Who sells the most phones is mostly irrelevant. Platform market share is important, but Android is so fragmented that an aggregate number really doesn't provide an accurate picture of available market share for developers. There are many factors that go into a business decision to support a particular platform, not the least of which are the risks and costs associated with doing so. If I have an application that will only run on certain parts of the platform, or on certain hardware, the aggregate marketshare isn't available to me at any given time. Apple for the most part does not have this problem with iOS.
I believe that the quick proliferation of Android devices is the result of a combination of Google giving the platform away to anyone willing to build an Android device, and an abundance of cheap hardware vendors willing to do so. Carriers much prefer the Android platform because there is greater margin potential attached to Android devices, but there is a reason why carriers who don't have the iPhone are still scrambling to carry it. That is not the sign of a dying platform.
Although I use Google cloud services, I don't especially trust Google. Apple makes money on hardware and software, but Google makes money on big data mining; specifically, prying into every area of my electronic life, collecting my information, and selling it to others. However, Google and Amazon both crush Apple when it comes to delivering cloud services, despite Apple dumping billions into iCloud (and still partly relying on Amazon and Microsoft to help deliver it). I believe Apple's failure to right the ship with their cloud service is perhaps the first major failure of leadership without Steve Jobs. Cloud is essential in an increasingly mobile world, and a key value proposition for mobile devices, and Apple been sitting on its hands for far too long.

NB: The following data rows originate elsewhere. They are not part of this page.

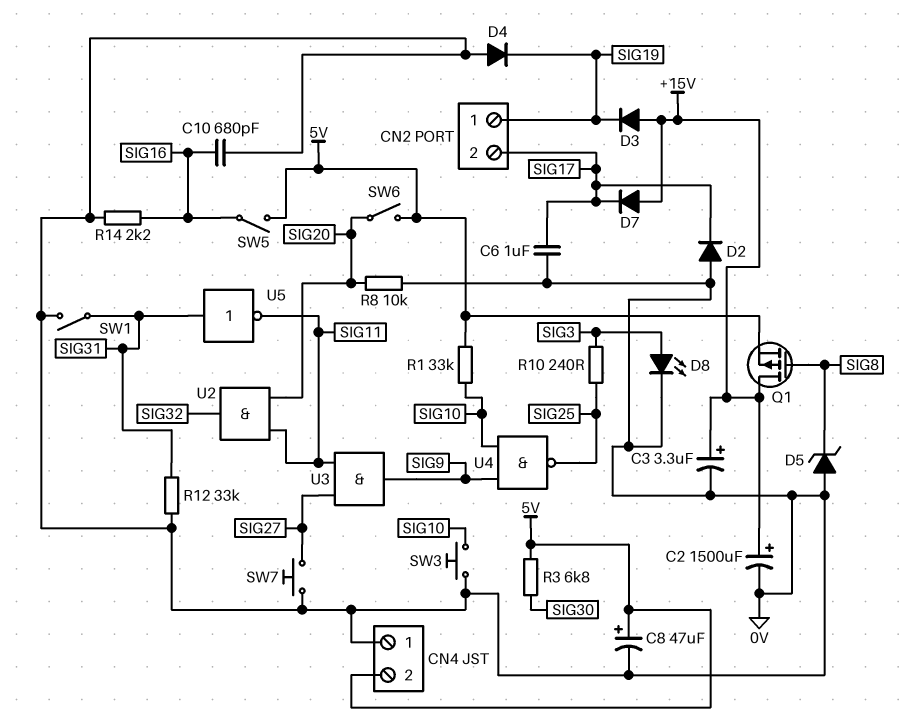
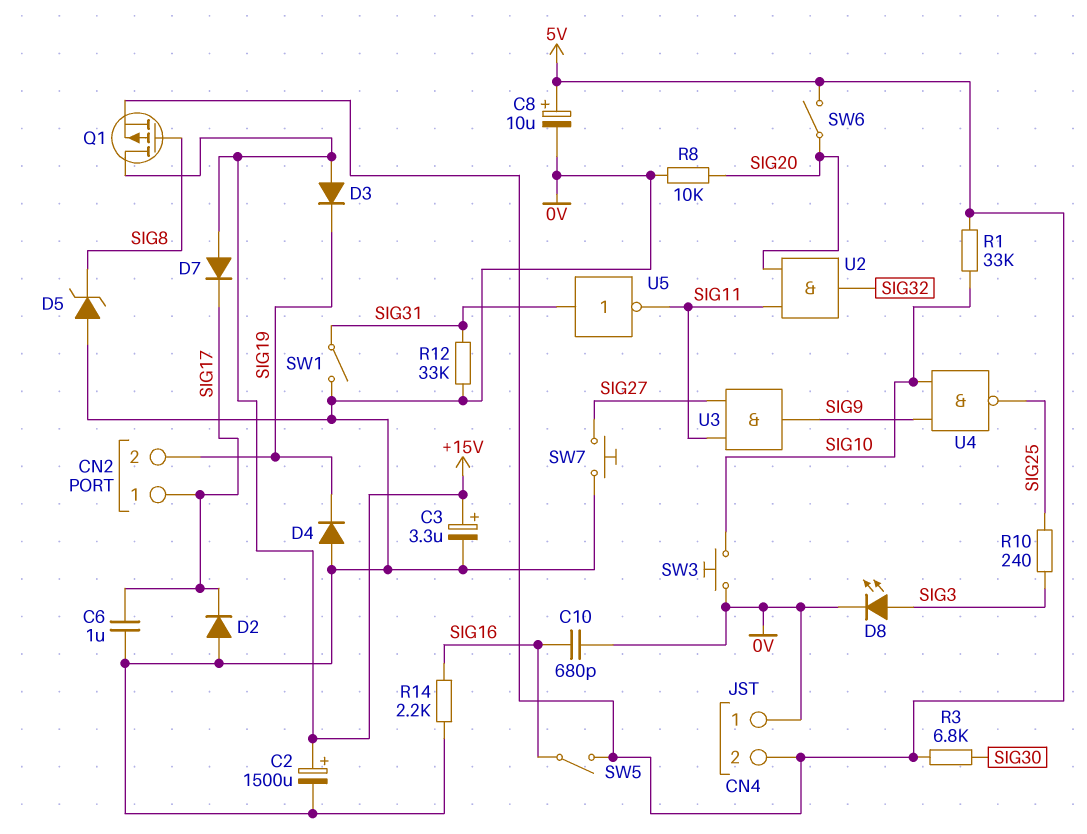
C8: 47uF (plus 5V, minus 0V) -> 10uF (plus 5V, minus 0V)
CN2 pin 1: SIG19 -> SIG17
CN2 pin 2: SIG17 -> SIG19

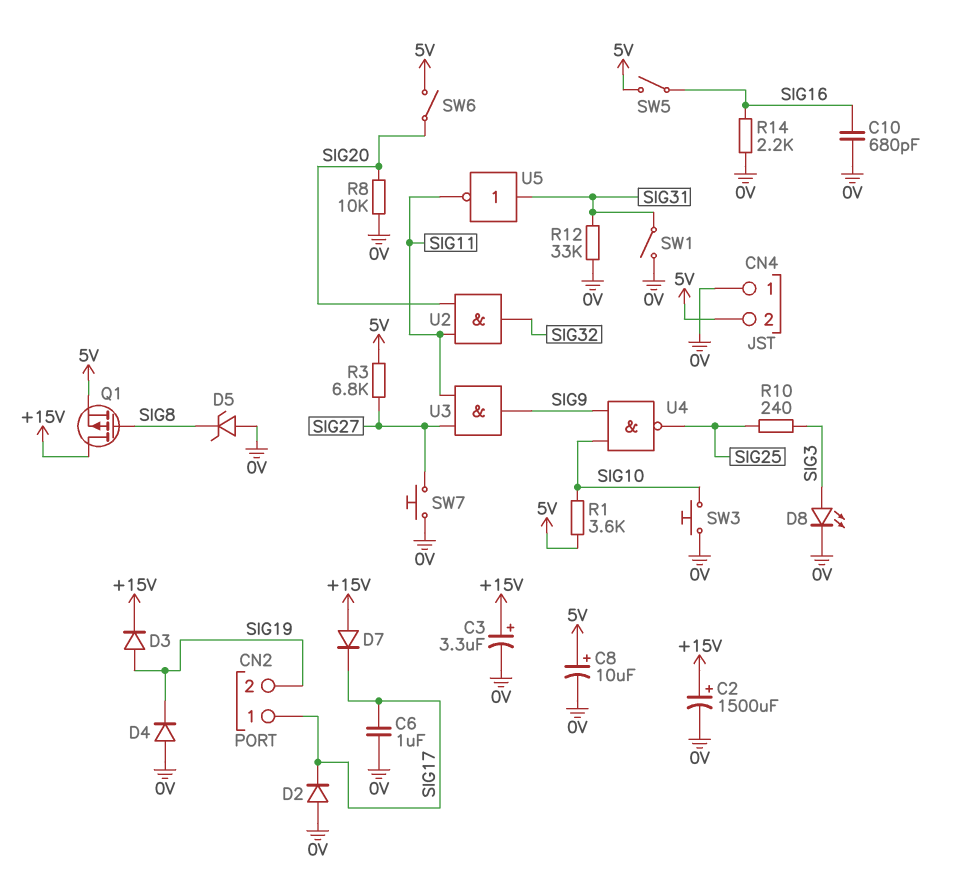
D3: diode (A +15V, K SIG19) -> diode (A SIG19, K +15V)
R1: 33k (5V, SIG10) -> 3.6k (5V, SIG10)
R3: 6.8k (5V, SIG30) -> 6.8k (5V, SIG27)

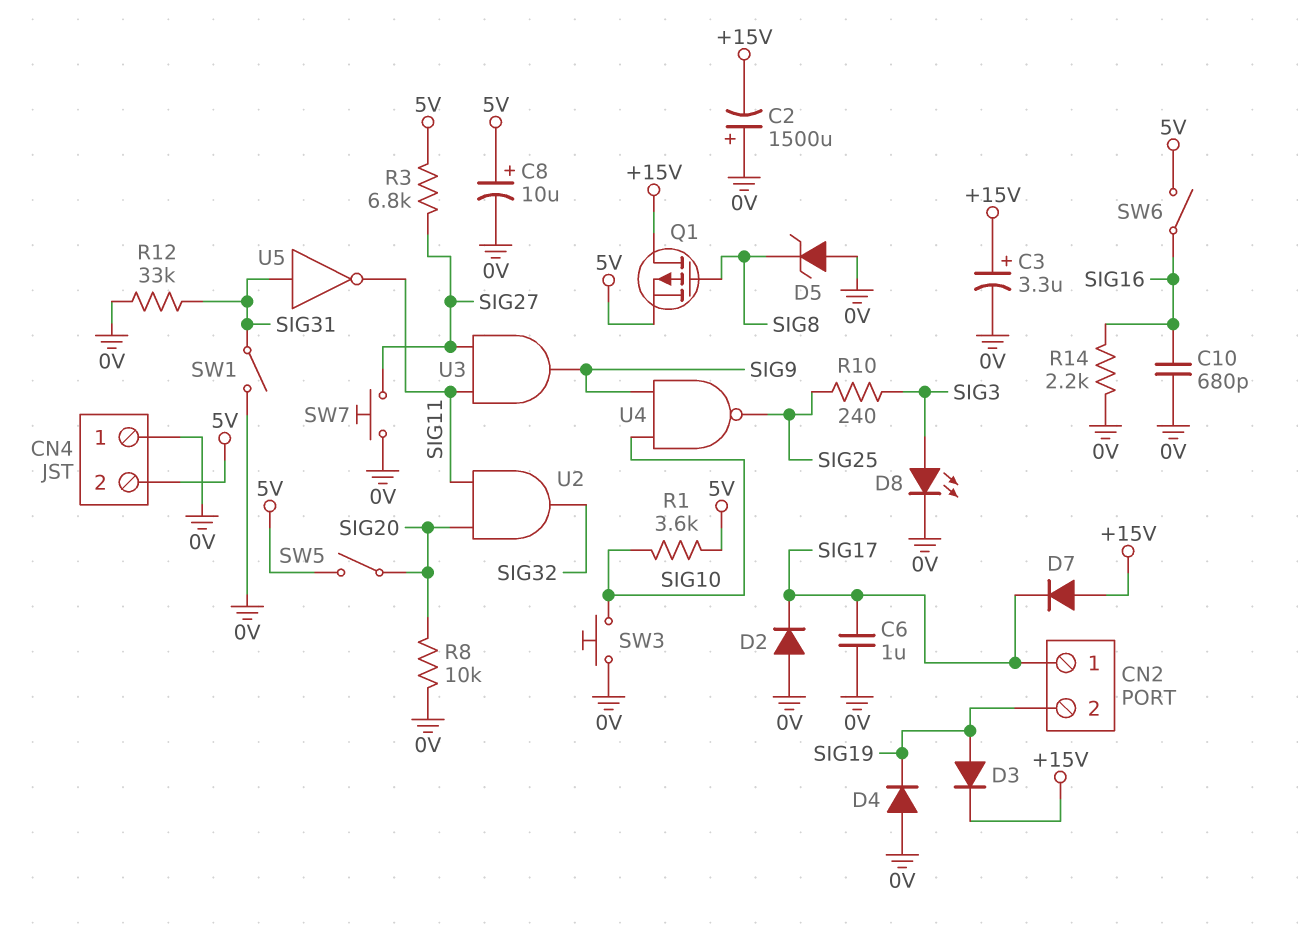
C2: 1500uF (plus +15V, minus 0V) -> 1500uF (plus 0V, minus +15V)
SW5: switch (5V, SIG16) -> switch (5V, SIG20)
SW6: switch (5V, SIG20) -> switch (5V, SIG16)

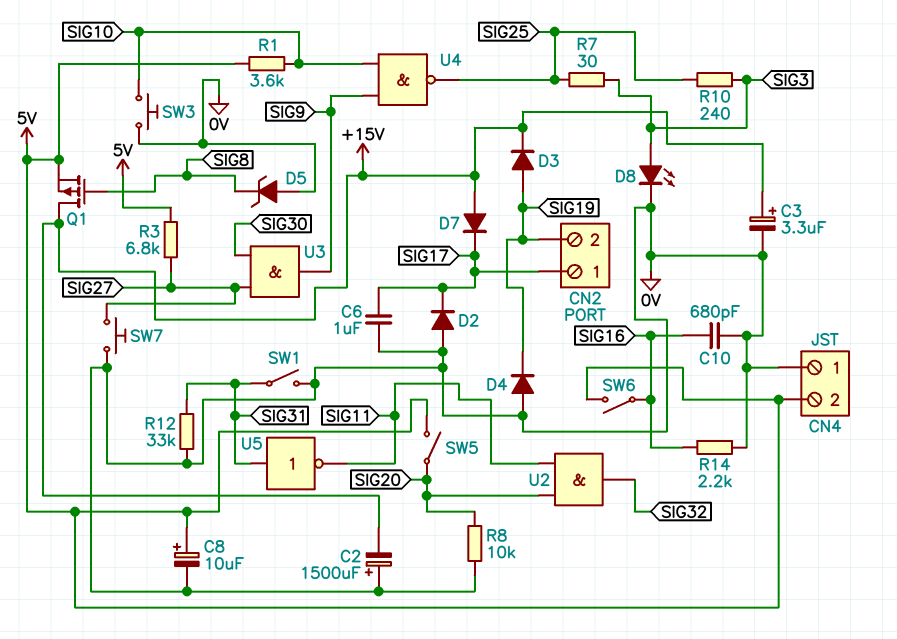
R7: none -> 30 (SIG3, SIG25)
U3: AND (in SIG11, in SIG27, out SIG9) -> AND (in SIG27, in SIG30, out SIG9)

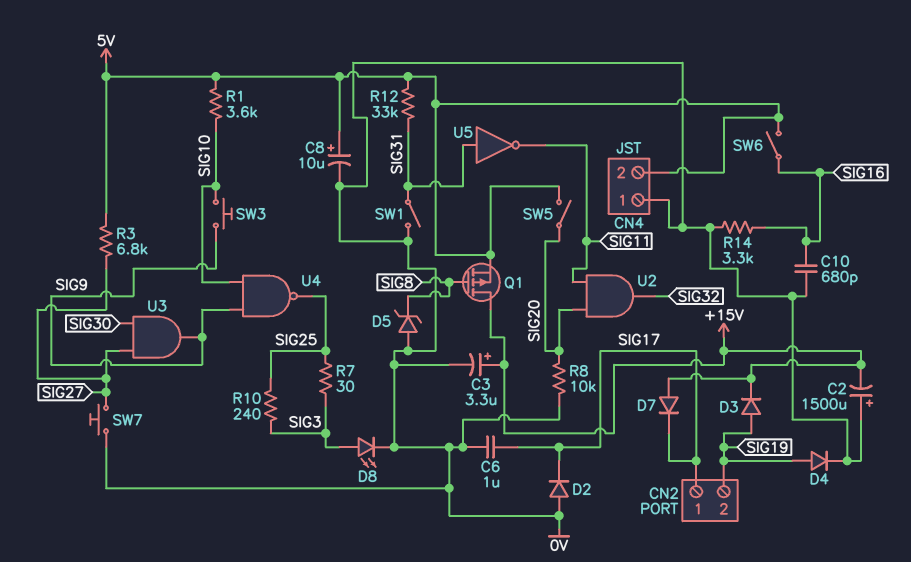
D4: diode (A 0V, K SIG19) -> diode (A SIG19, K 0V)
R12: 33k (0V, SIG31) -> 33k (5V, SIG31)
R14: 2.2k (0V, SIG16) -> 3.3k (0V, SIG16)
SW3: button (0V, SIG10) -> button (SIG9, SIG10)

Although not perfect, the ForeFlight guys still do what they do better than anyone else, and I've tried most of the competition. There is no substitute for quality, and ForeFlight is certainly the quality leader, despite not being the leader with features. Particularly in aviation, quality is more important than features, and it would be a shame if ForeFlight would ship half-baked software because they chose to engage in a features war. Choice is a great thing, but not if it's a choice between mutiple mediocre products.